Closed JihedC closed 6 years ago
Hi Jihed,
Thanks for posting this question to the studygroup!
So what I understand from your post is that want to make a new data.frame with one variable per primer. So each observation will then have a variable with the Ct (?) value for primer pair 1, a variable for primer pair 2 etc..

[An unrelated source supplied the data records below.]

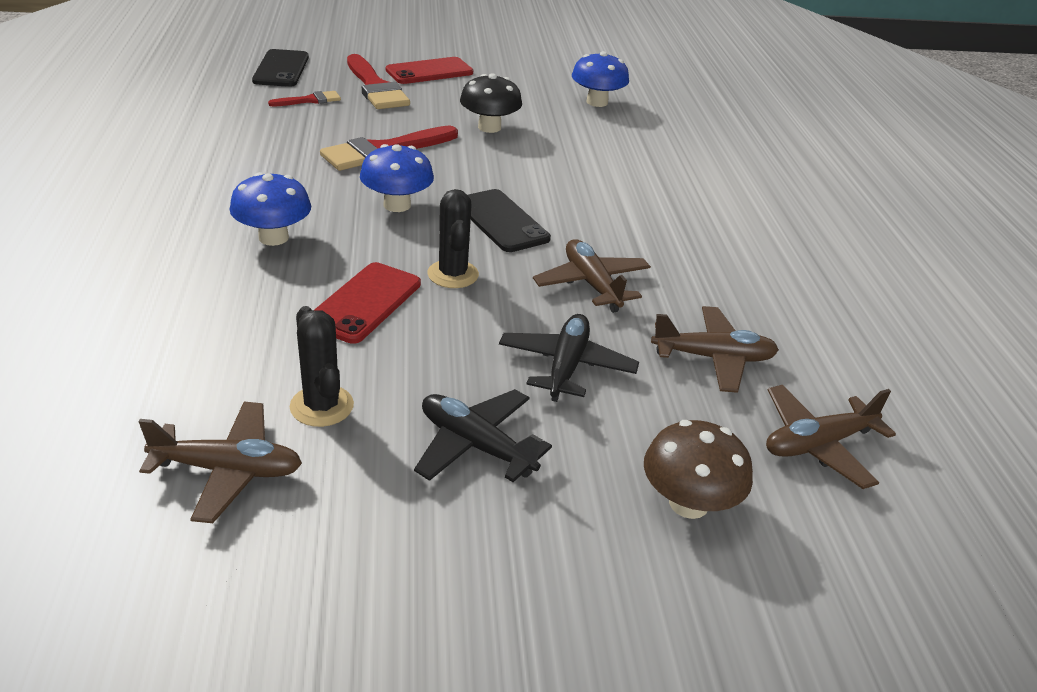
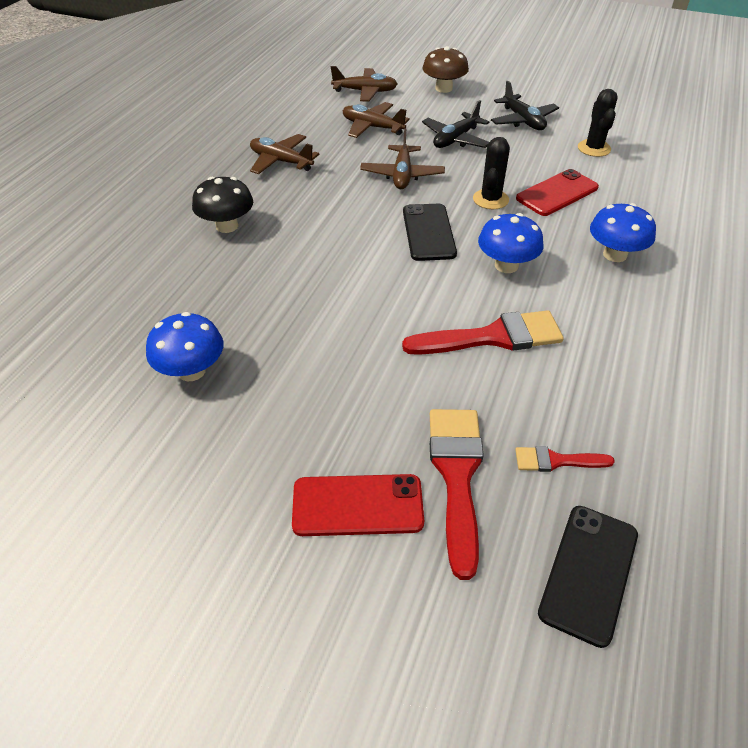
camera: 150 degrees left, 10 degrees up
(228, 470) = (641, 134): brown plane -> brown plane (281, 161)
(489, 127) = (358, 351): black mushroom -> black mushroom (227, 226)

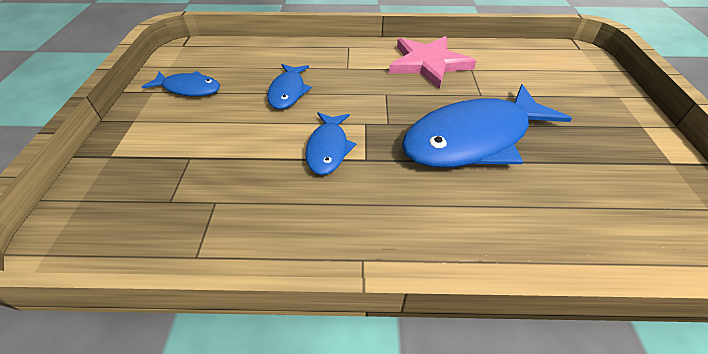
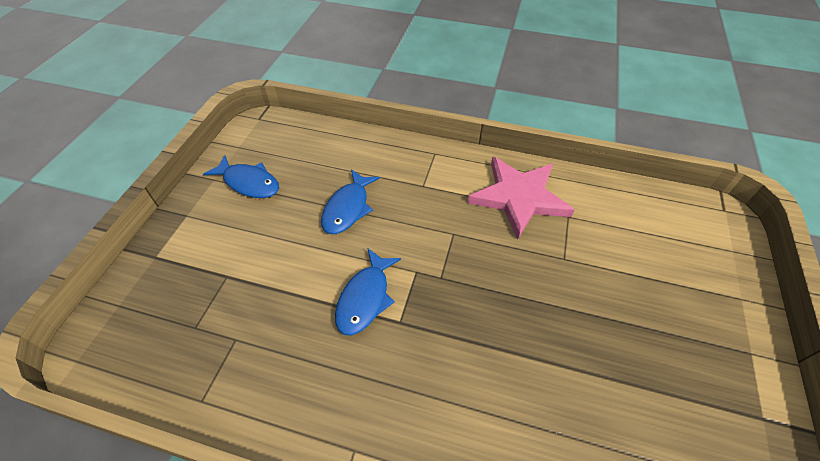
camera: 15 degrees right, 5 degrees up
(473, 139) = (529, 322): blue fish -> none

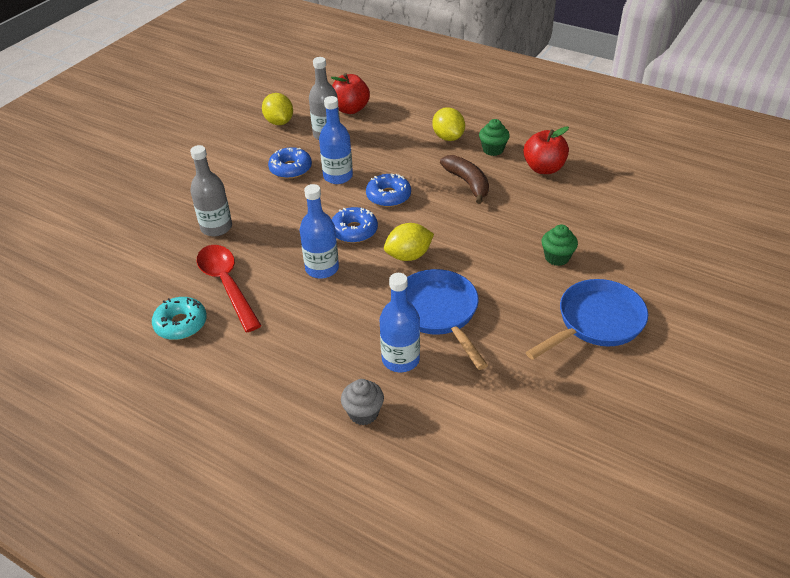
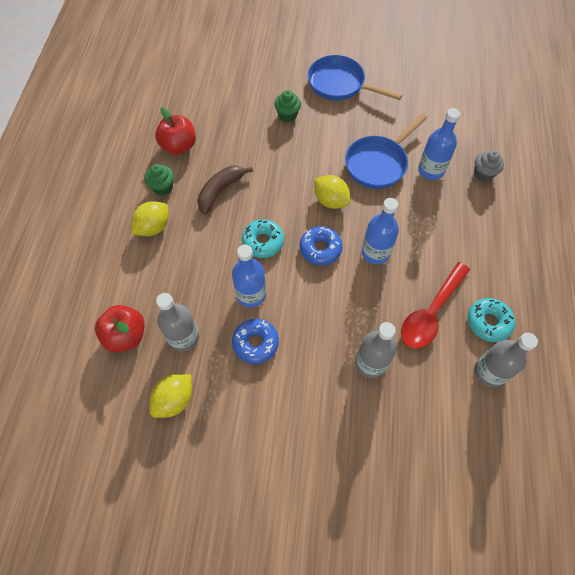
camera: 115 degrees left, 20 degrees up
(137, 302) = (489, 372): none -> grey bottle
(388, 196) = (263, 242): blue donut -> turquoise donut

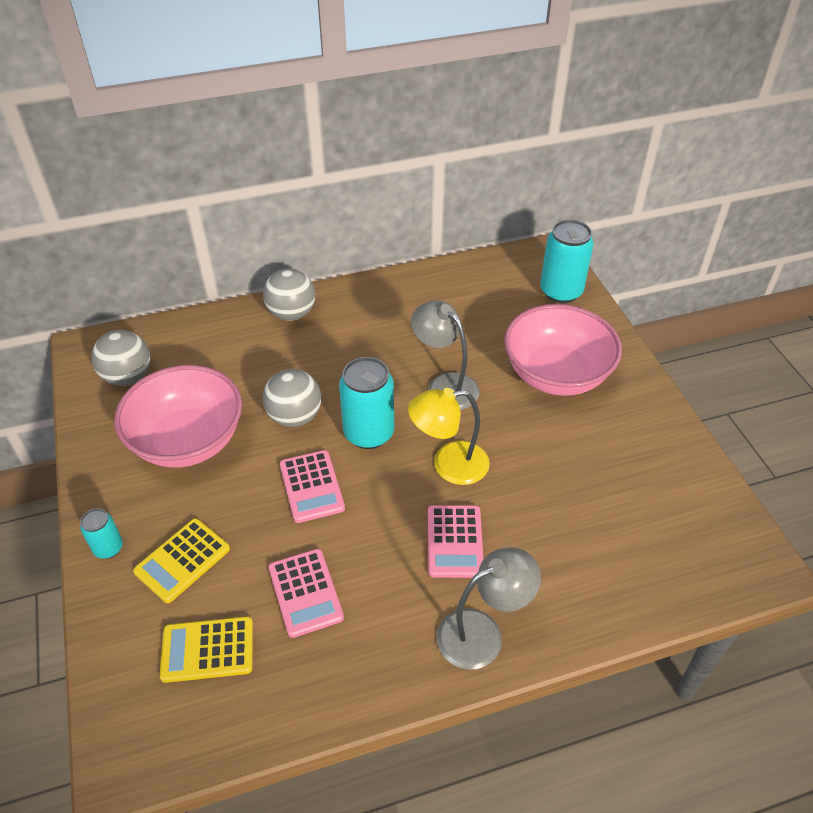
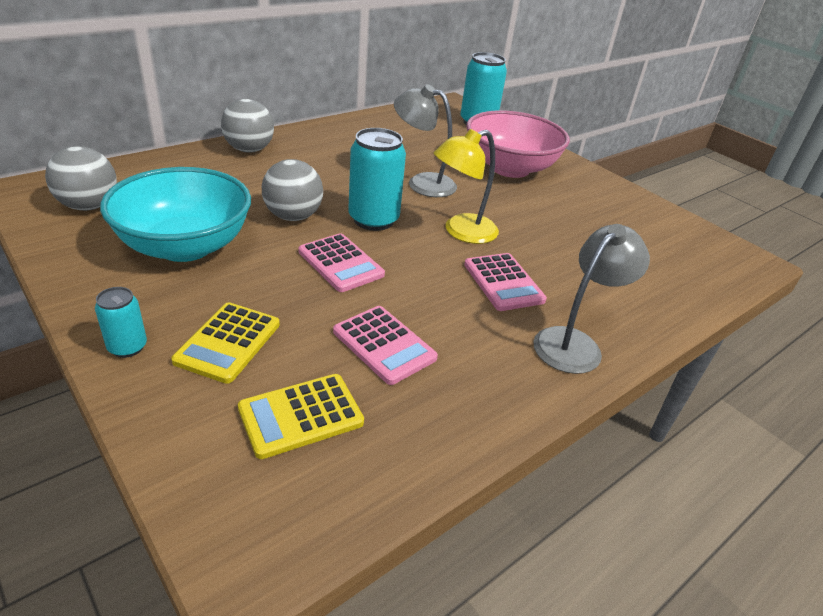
camera: 25 degrees left, 10 degrees down
(188, 441) = (185, 246): pink bowl -> turquoise bowl

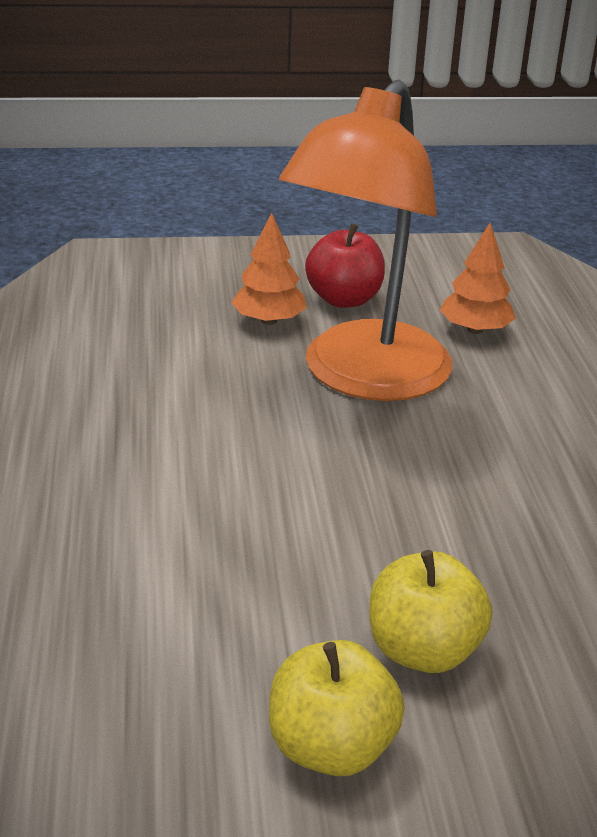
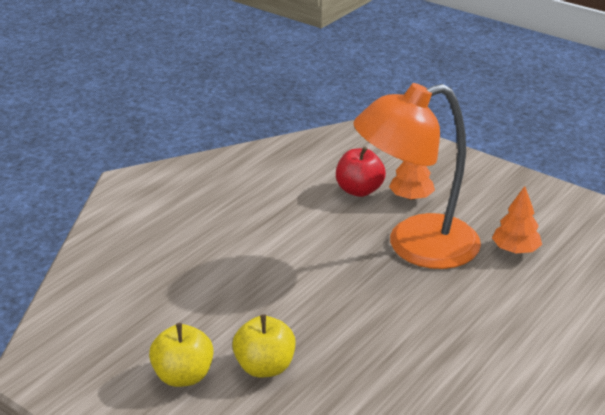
camera: 45 degrees right, 0 degrees up
(344, 299) = (467, 203): red apple -> red apple (359, 190)

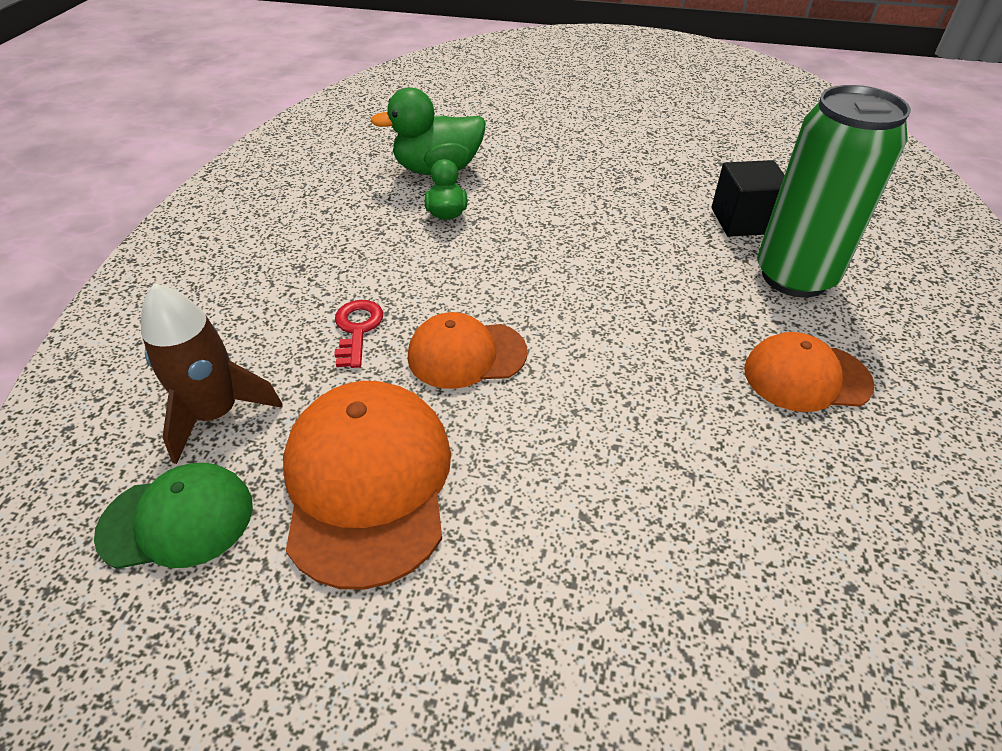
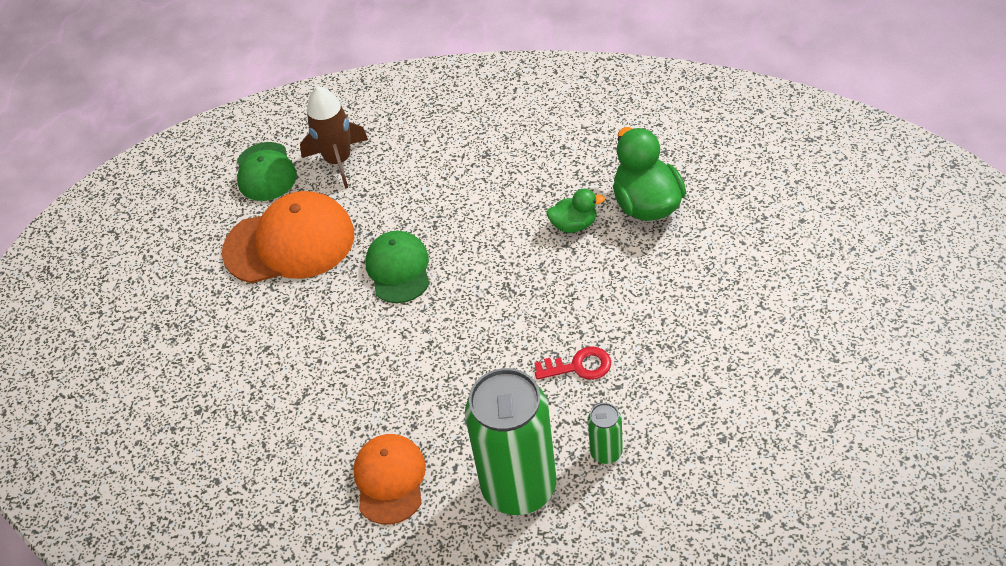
camera: 90 degrees right, 5 degrees up
(357, 329) = (419, 204): red key -> red key (579, 366)
(466, 354) = (398, 269): orange cap -> green cap
(743, 221) = (606, 452): black cube -> green can

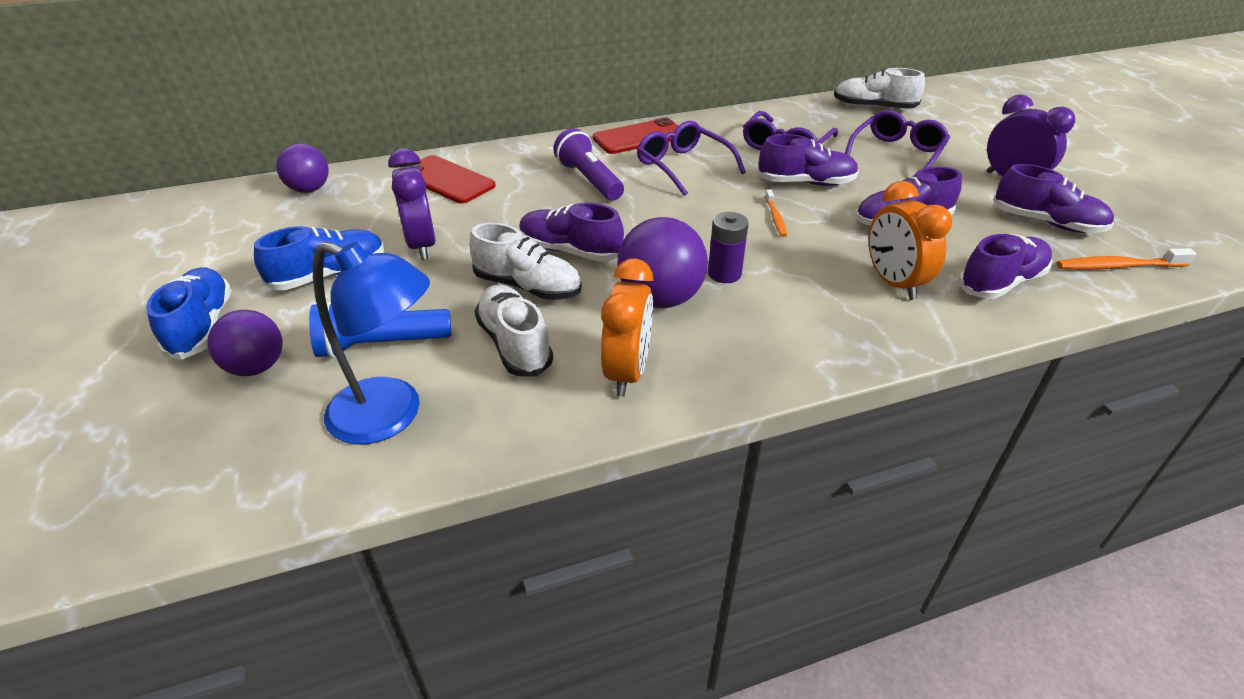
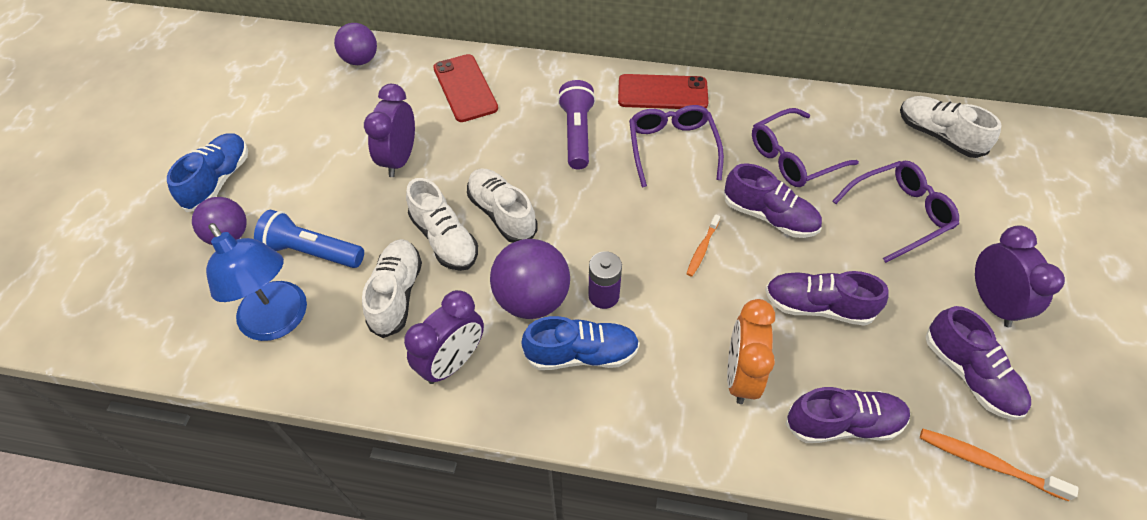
camera: 30 degrees right, 15 degrees up
(329, 275) = (321, 163): blue shoe -> blue shoe (581, 354)
(570, 251) = (502, 214): purple shoe -> white shoe
(627, 372) = (453, 362): orange clock -> purple clock

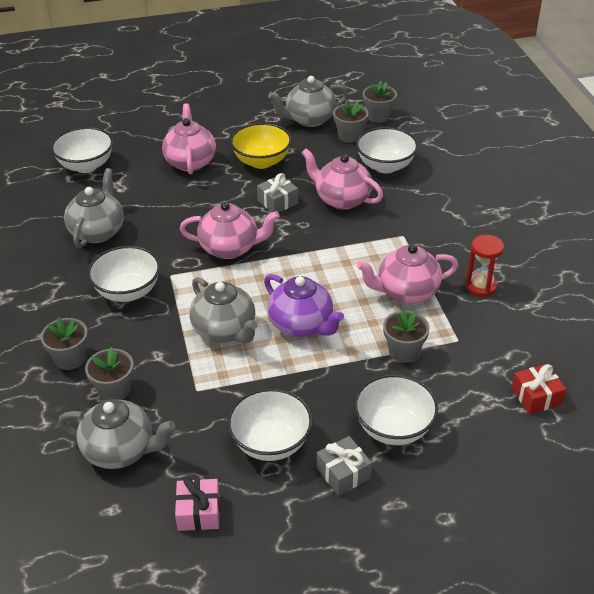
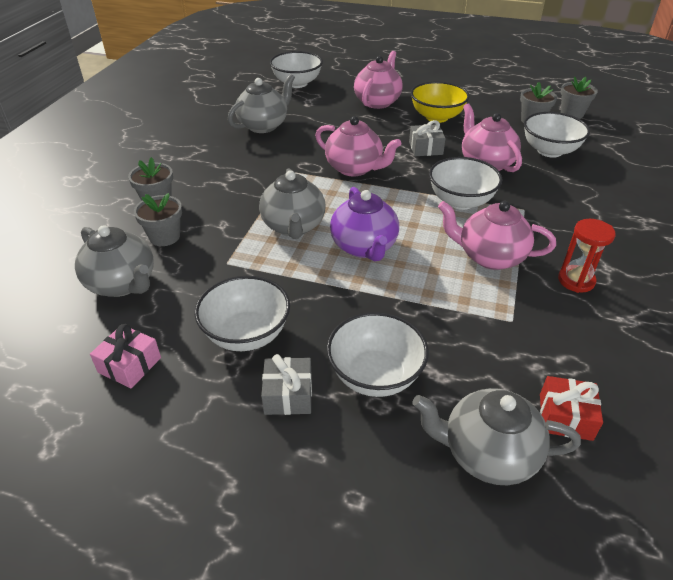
camera: 30 degrees right, 0 degrees up
(127, 291) = (245, 171): white bowl -> white bowl (461, 201)
(309, 119) = (504, 100): grey teapot -> grey teapot (487, 454)
(403, 351) = (444, 308): grey flower pot -> none

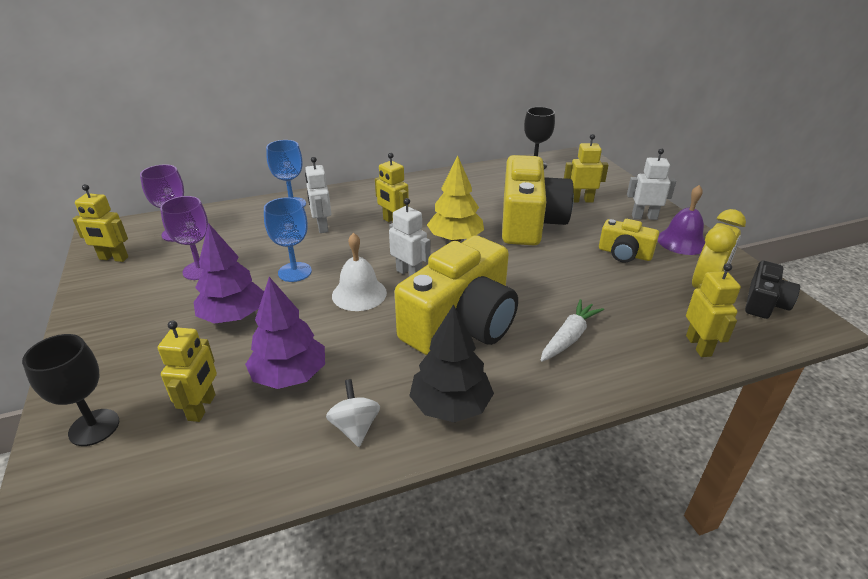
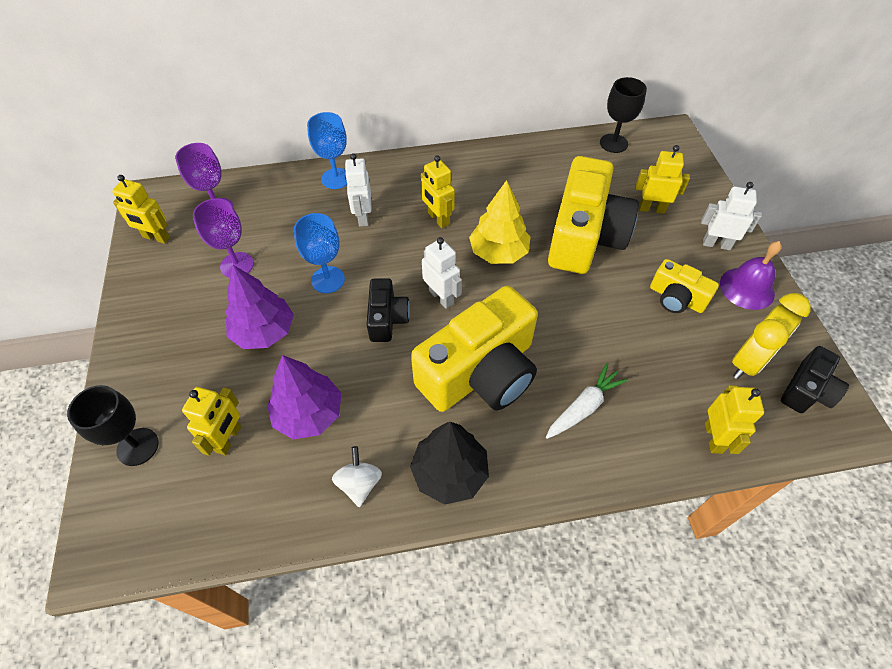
camera: 10 degrees right, 20 degrees up
(359, 294) = (387, 318): white bell -> black camera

Using spread to do this with a simplified example:
A <- data.frame( Name = c("Kees", "Leaf", "Kees", "Leaf"), Detector = c(1, 1, 10, 10), Ct = c(1,2,3,4))
spread(A, Detector, Ct)
Will generate a data.frame of 2 observations and 3 variables (Name, 1 and 10). The first argument is the data.frame you want to transform, the second argument is the variable you want to use for the column names (key) and the third argument sets the variable used to take the values from. Note that spread only works if there is a one-to-many relationship between the unique values in the untouched columns and the unique values in the keys and not if there are many-to-many relationships.
So, the following will not work:
A <- A <- data.frame( Name = c("Kees", "Kees", "Leaf", "Leaf", "Kees", "Leaf"), Detector = c(1, 1, 1, 1, 10, 10), Ct = c(1,2,3,4, 5, 6))
spread(A, Detector, Ct)
As this is the case with the data provide, you cannot use spread, because there is no way to know which "Ct" value of primer pair 1 belongs to which observation with the name "Kees" (there are multiple observations for "Kees" with primer pair 1).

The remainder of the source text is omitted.